Ellman’s approach includes the idea that, because children tend to do better in families with more income than in those with less, if we’re to improve children’s outcomes, then we need to increase incomes to their custodial parents.  He provides a number of limitations to that basic approach, but the upshot is that he mostly pays lip service to the limitations.  The “bottom line” can be readily seen in the proposed Arizona guidelines that would increase child support obligations enormously – in many cases over 50%.

Now, as I pointed out in July, if income is the main factor in child outcomes, then the clear, simple public policy should be to grant primary custody to the parent with the larger income.  That obvious conclusion to Ellman’s argument escaped him entirely, for what I suspect should be obvious reasons. 

But since I first critiqued Ellman’s work and the proposed guidelines, I’ve also reported on an important book by Canadian academic, Paul Millar called “The Best Interests of Children: An Evidence-Based Approach.”  And, not coincidentally, Millar reports some findings that strike directly at the heart of Ellman’s work.

Millar of course is Canadian and he’s dealing with data from that country’s National Longitudinal Survey of Children and Youth.  So, to the extent that U.S. figures are radically different from Canada’s, our conclusions should differ as well, but I suspect any differences are slight.

As I’ve said in previous posts, Millar is concerned with determining, in a rigorous, scientific way, what actually benefits children and what doesn’t.  After all, our courts routinely announce that their decisions are in the best interests of the child, so maybe it would be a good idea to find out what actually promotes those interests and what doesn’t.

For example, given that in Canada, some 90% of primary custody is granted to mothers, Millar asks the obvious question: is the sex of one parent correlated with better child outcomes than that of the other.  And the answer is a resounding “no.”  There is essentially no way we can analyze the data that allows us to conclude that children do better with mothers than with fathers, and yet public policy, enacted every day, many times a day assumes they do.

But we know that income is important to child wellbeing, so Millar analyzed the data to find out to what extent.  What he found sinks Ellman’s notions faster than a submarine with screen doors.

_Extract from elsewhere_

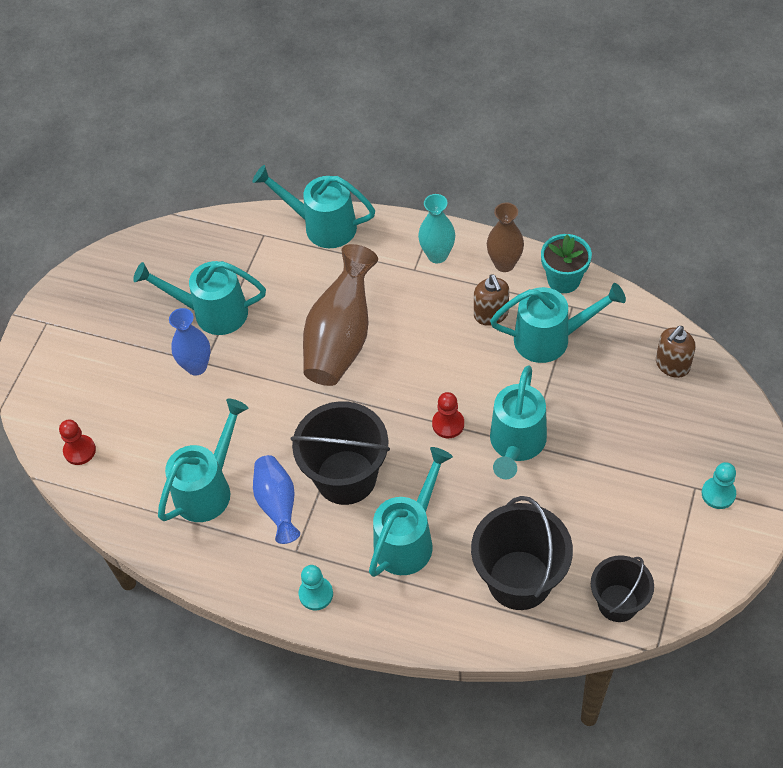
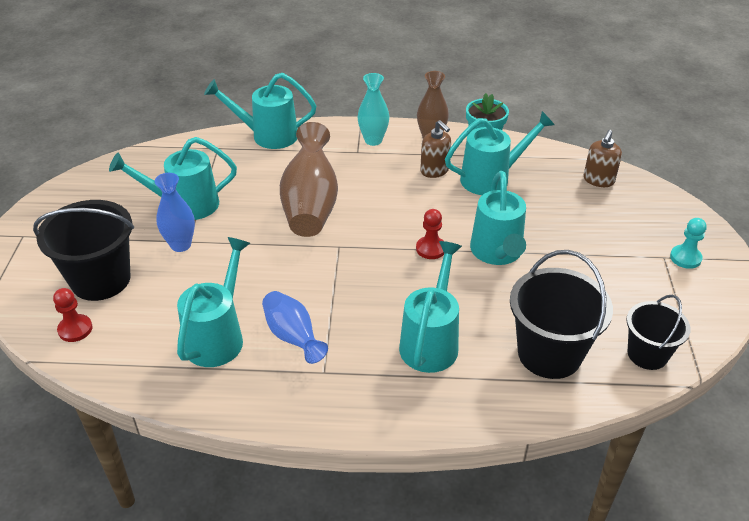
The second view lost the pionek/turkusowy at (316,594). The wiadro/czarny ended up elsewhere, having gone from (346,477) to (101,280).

First, “the impact of income (on child wellbeing) is considerably less than that of parenting.” (parenthetical mine)  That is, the most important thing to children is good parenting.  Of course greater income often means parents have more time and resources to be good parents, but Millar accounts for that.  The main point is that children of families at any income level can have good parents and that far outweighs any improvement increased income might provide.

More to the point though is the question how much extra income does it take to produce measurable improvements in children’s welbeing?  After all, that’s what Ellman is arguing for – that we should increase child support because, by doing so, we’ll make life better for kids.  And it’s precisely that notion that Millar shoots down.  In discussing the improvements that attend increases in income, he pointedly writes, 

“[I]t should be noted, however, that these effects require a tenfold increase in household income, something not easily achievable by social policy.”

(Emphasis mine.)  In other words, in order to achieve Ellman’s desired outcomes for children, noncustodial parents would have to pay enough in child support to increase the custodial parent’s income ten times.  Millar’s remark that such a result is “not easily achievable by social policy” is putting it mildly.  In fact, in all but the most exceptional cases, it would be impossible.

The point being that what Ellman proposes and what the State of Arizona almost agreed on would not only have bankrupted many noncustodial parents, particularly in a time of economic hardship, but into the bargain, it wouldn’t have benefited children.  

The more one looks at Ellman’s proposal, the more one concludes that it’s a stalking horse for another policy altogether – the wholesale transfer of fathers’ incomes to mothers.  It’s a policy that Ellman never discloses, but it’s hard to see it any other way.